= BeyondCorp =

Security framework

BeyondCorp is an implementation of zero-trust computer security concepts creating a zero trust network. It is created by Google.

== Background ==

It was created in response to the 2009 Operation Aurora.
An open source implementation inspired by Google's research paper on an access proxy is known as "transcend".

Google documented its Zero Trust journey from 2014 to 2018 through a series of articles in the journal ;login:. Google called their ZT network "BeyondCorp". Google implemented a Zero Trust architecture on a large scale, and relied on user and device credentials, regardless of location. Data was encrypted and protected from managed devices.
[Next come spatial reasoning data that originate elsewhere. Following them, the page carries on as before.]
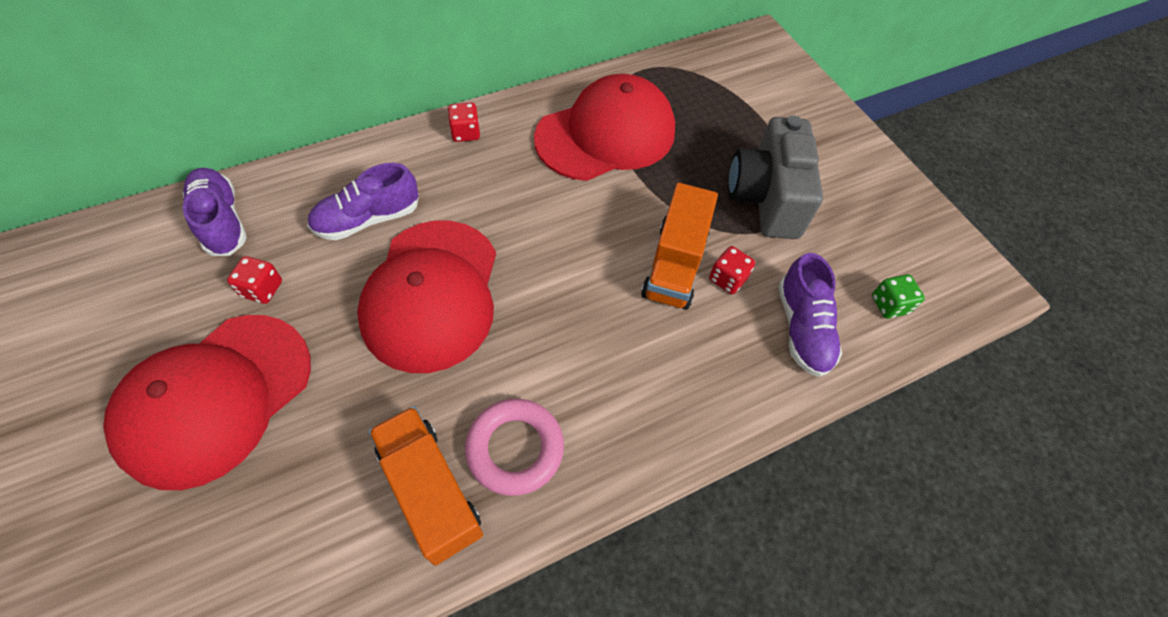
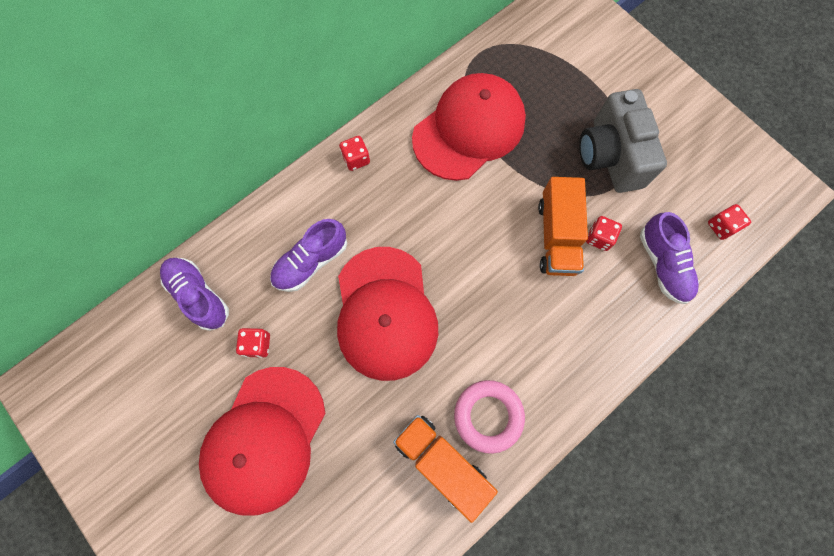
camera: 10 degrees left, 15 degrees up
(889, 305) = (721, 226): green dice -> red dice

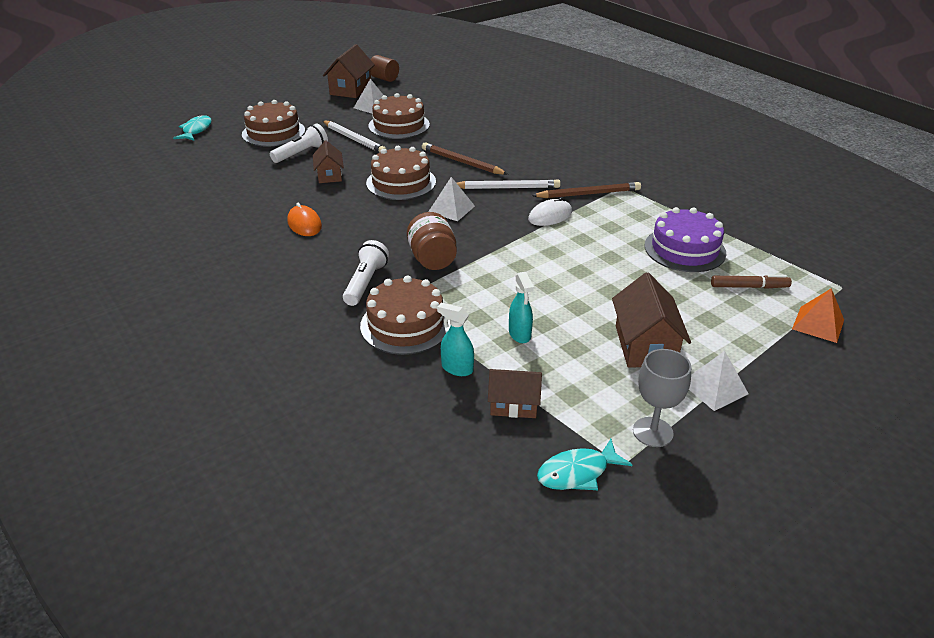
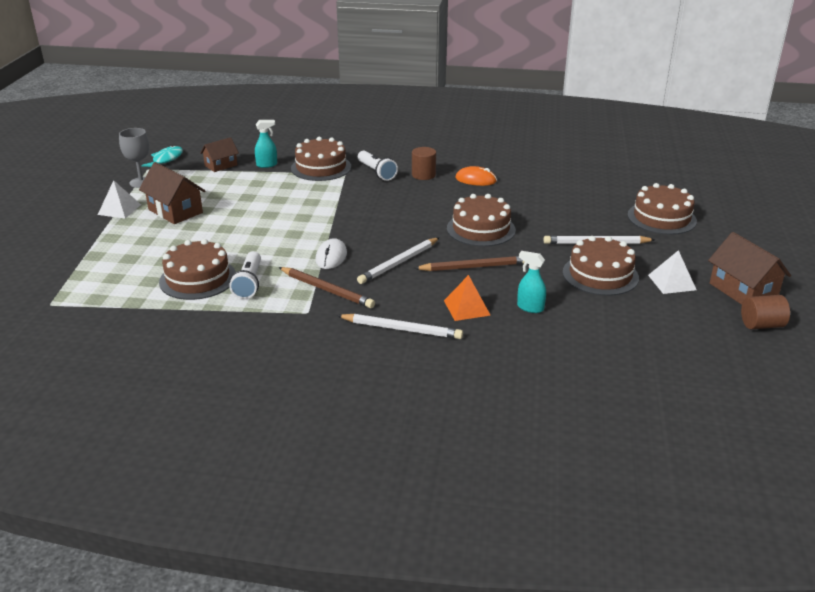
camera: 135 degrees right, 5 degrees down
(196, 130) = (709, 193): turquoise fish -> none
(301, 153) = (597, 214): white flashlight -> white flashlight (249, 283)
(329, 175) = (537, 210): brown house -> none
(332, 254) = (423, 175): none -> brown cylinder
(432, 259) = (362, 197): brown jar -> none
(451, 209) = (408, 228): white pyramid -> none
(520, 334) = (254, 188): turquoise spray bottle -> turquoise spray bottle (530, 307)
(573, 152) = (402, 329): none -> white pencil
(588, 194) = (327, 290): brown pencil -> brown pencil turned 90 degrees counterclockwise
(684, 249) = (198, 278): purple cake -> brown cake
(749, 287) = (127, 272): brown marker -> none
(818, 324) = (63, 268): orange pyramid -> orange pyramid (466, 308)

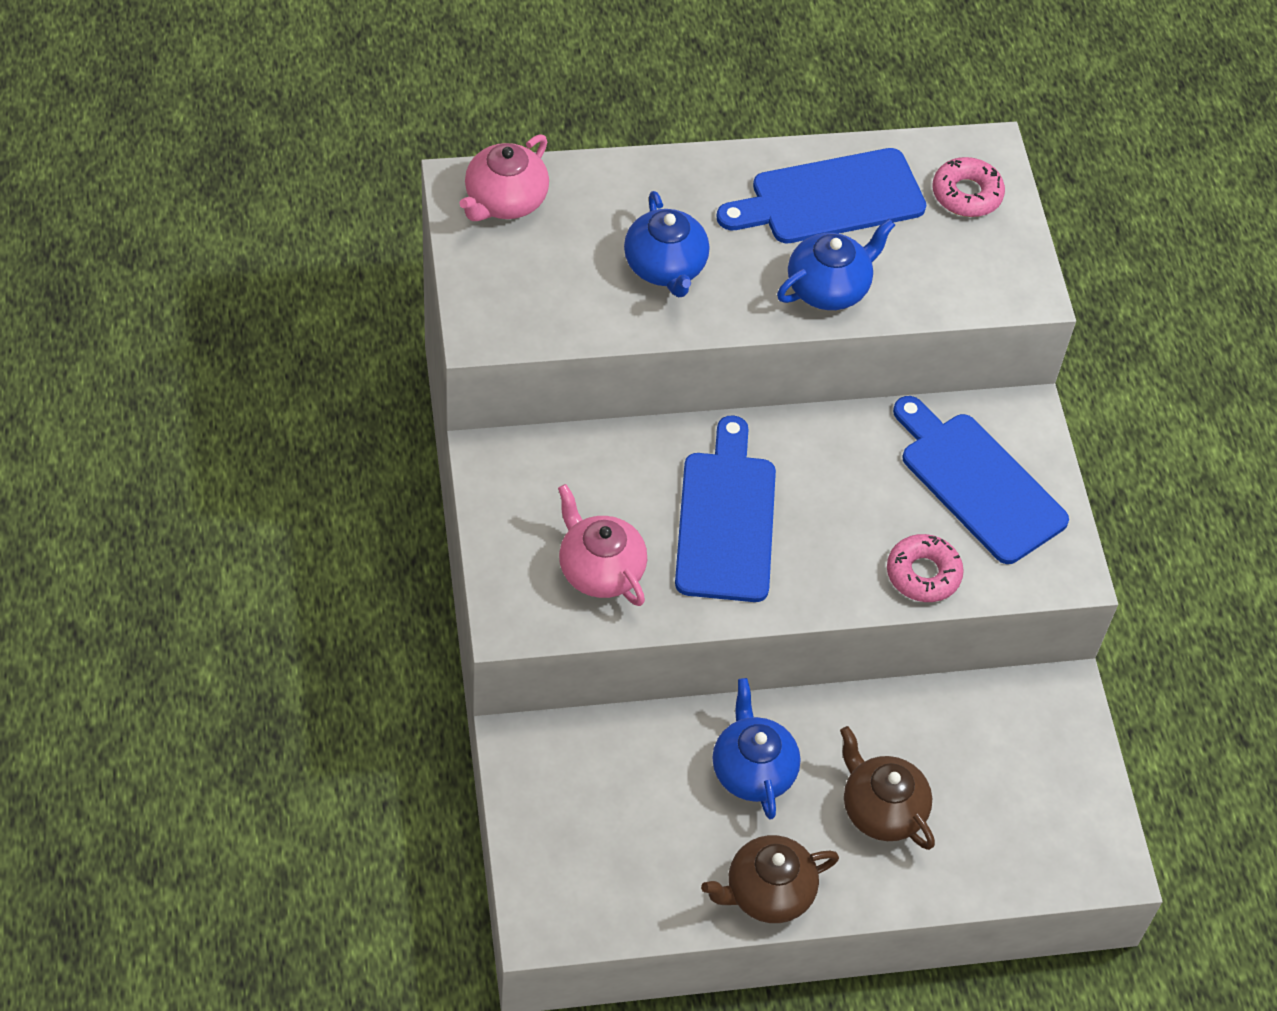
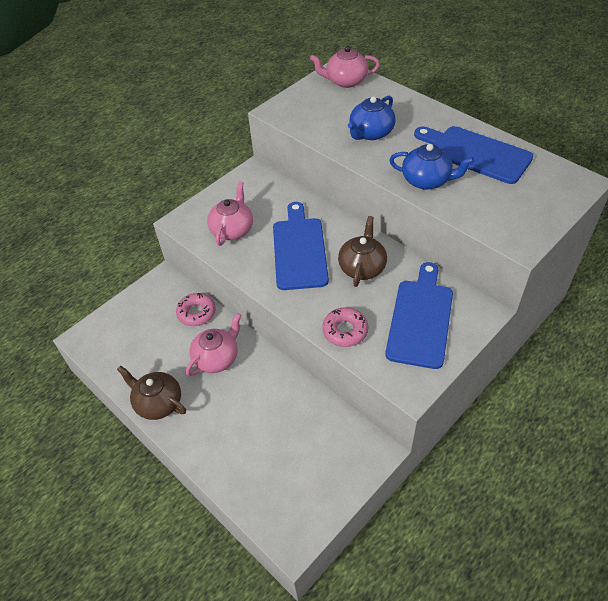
camera: 60 degrees right, 5 degrees down
(726, 519) = (299, 250): blue cutting board -> blue cutting board turned 60 degrees counterclockwise
(752, 770) = (217, 358): blue teapot -> pink teapot
(881, 809) = (238, 418): brown teapot -> brown teapot (362, 267)
(966, 194) = (545, 190): pink donut -> pink donut (196, 313)

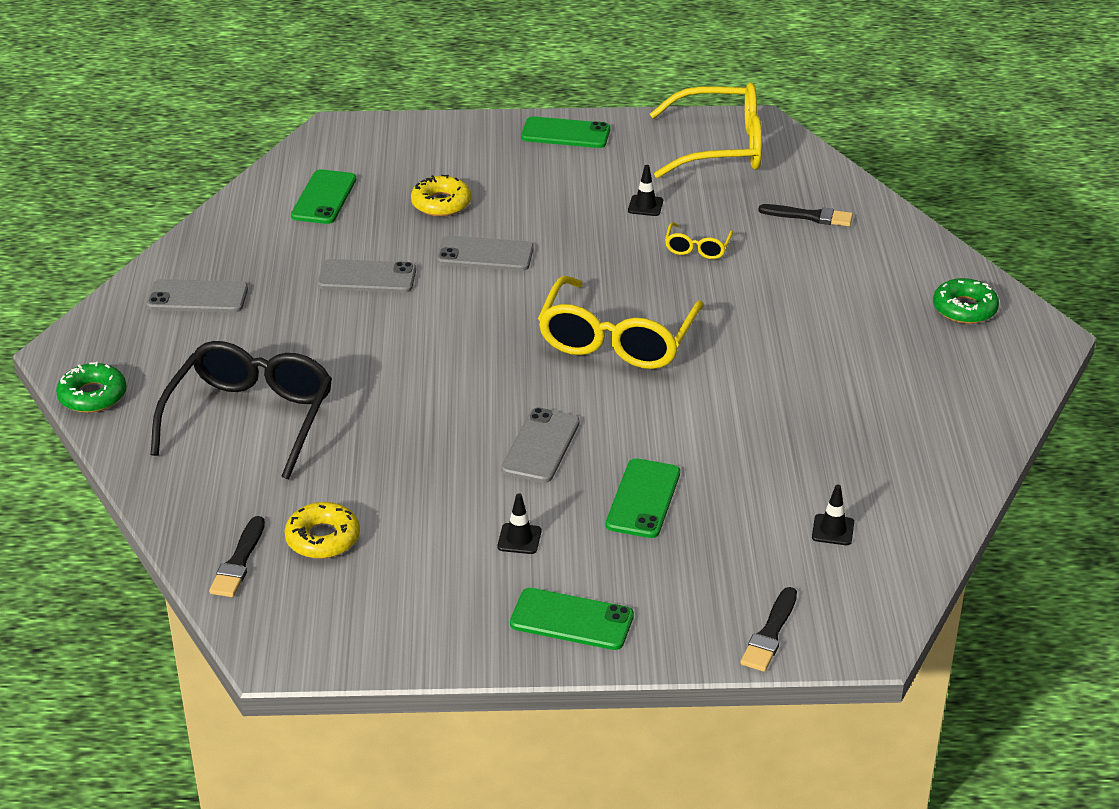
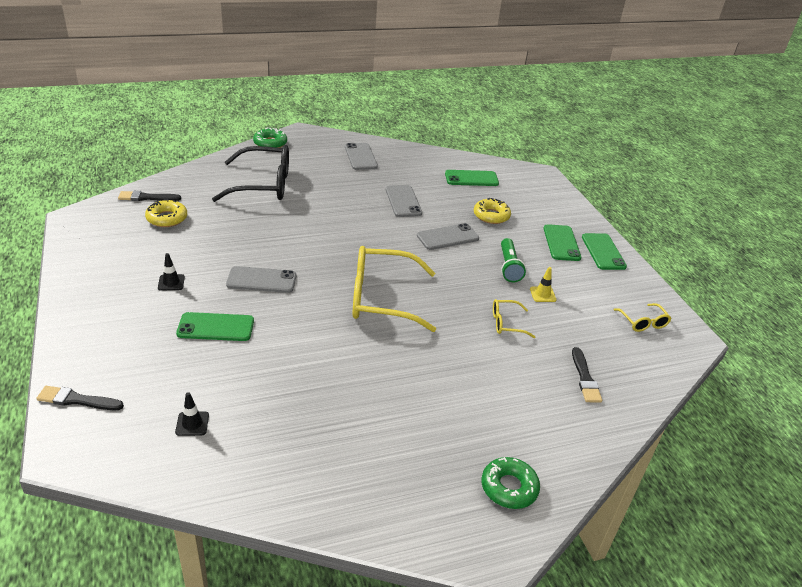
camera: 70 degrees right, 0 degrees up
(485, 254) = (447, 237): grey phone -> grey phone turned 75 degrees clockwise
(571, 620) = (96, 311): green phone -> green phone (561, 243)
(576, 218) = (509, 267): none -> green flashlight
(645, 206) = (542, 294): black traffic cone -> yellow traffic cone
(721, 147) = (643, 322): yellow glasses -> yellow glasses, size x0.46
Unmanaged devices, such as BYOD, were not given access to the BeyondCorp resources.

== Design and technology ==

BeyondCorp utilized a zero trust security model, which is a relatively new security model that it assumes that all devices and users are potentially compromised. This is in contrast to traditional security models, which rely on firewalls and other perimeter defenses to protect sensitive data.

=== Trust ===
The corporate network grants no inherent trust, and all internal apps are accessed via the BeyondCorp system, regardless of whether the user is in a Google office or working remotely. BeyondCorp is related to Zero Trust architecture as it implements a true Zero Trust network, where all access is granted on identity, device, and authentication, based on robust underlying device and identity data sources.

BeyondCorp works by using a number of security policies including authentication, authorization, and access control to ensure that only authorized users can access corporate resources. Authentication verifies the identity of the user, authorization determines whether the user has permission to access the requested resource, and access control policies restrict what the user can do with the resource.

==== Trust Inferrer ====
One of the main components in BeyondCorp's implementation is the Trust Inferrer. The Trust Inferrer is a security component (typically software) that looks at information about a user's device, like a computer or phone, to decide how much it can be trusted to access certain resources like important company documents. The Trust Inferrer checks things like the security of the device, whether it has the right software installed, and if it belongs to an authorized user. Based on all this information, the Trust Inferrer decides what the device can access and what it can't.

=== Security mechanisms ===
Unlike traditional VPNs, BeyondCorp's access policies are based on information about a device, its state, and its associated user. BeyondCorp considers both internal networks and external networks to be completely untrusted, and gates access to applications by dynamically asserting and enforcing levels, or “tiers,” of access.

=== Device Inventory Database ===
BeyondCorp utilized a Device Inventory Database and Device Identity that uniquely identifies a device through a digital certificate. Any changes to the device are recorded in the Device Inventory Database. The certificate is used to uniquely identify a device; however, additional information is required to grant access privileges to a resource.

=== Access Control Engine ===
Another important component of BeyondCorp's implementation is the Access Control Engine. Think of this as the brain of the Zero Trust architecture. The Access Control Engine is like a traffic cop standing at an intersection. Its job is to make sure that only authorized devices and users are allowed to access specific resources (like files or applications) on the network. It checks the access policy (the rules that say who can access what), the device's state (like whether it has the right software updates or security settings), and the resources being requested. Then it makes a decision on whether to grant or deny access based on all of this information. It helps ensure that only the right people and devices are allowed access to the network, which helps keep things secure. The Access Control Engine utilizes the output from the Trust Inferrer and other data that is fed into its system.

== Usage ==
One of the first things Google did to implement a Zero Trust architecture was to capture and analyze network traffic. The purpose of analyzing the traffic was to build a baseline of what typical network traffic looked like. In doing so, BeyondCorp also discovered unusual, unexpected, and unauthorized traffic. This was very useful because it gave the BeyondCorp engineers critical information that assisted them in reengineering the system in a secure manner.

Some of the benefits BeyondCorp realized by adopting a Zero Trust architecture include

- the ability to allow their employees to work securely from any location.
- It reduces the risk of data breaches since data and applications are protected and users and devices are constantly being verified.
- The Zero Trust architecture is scalable and can be adapted to the changing needs of the businesses and their users.
- Especially relevant in today's work-from-home era, BeyondCorp allows employees to access enterprise resources securely from any location, without the need for traditional VPNs.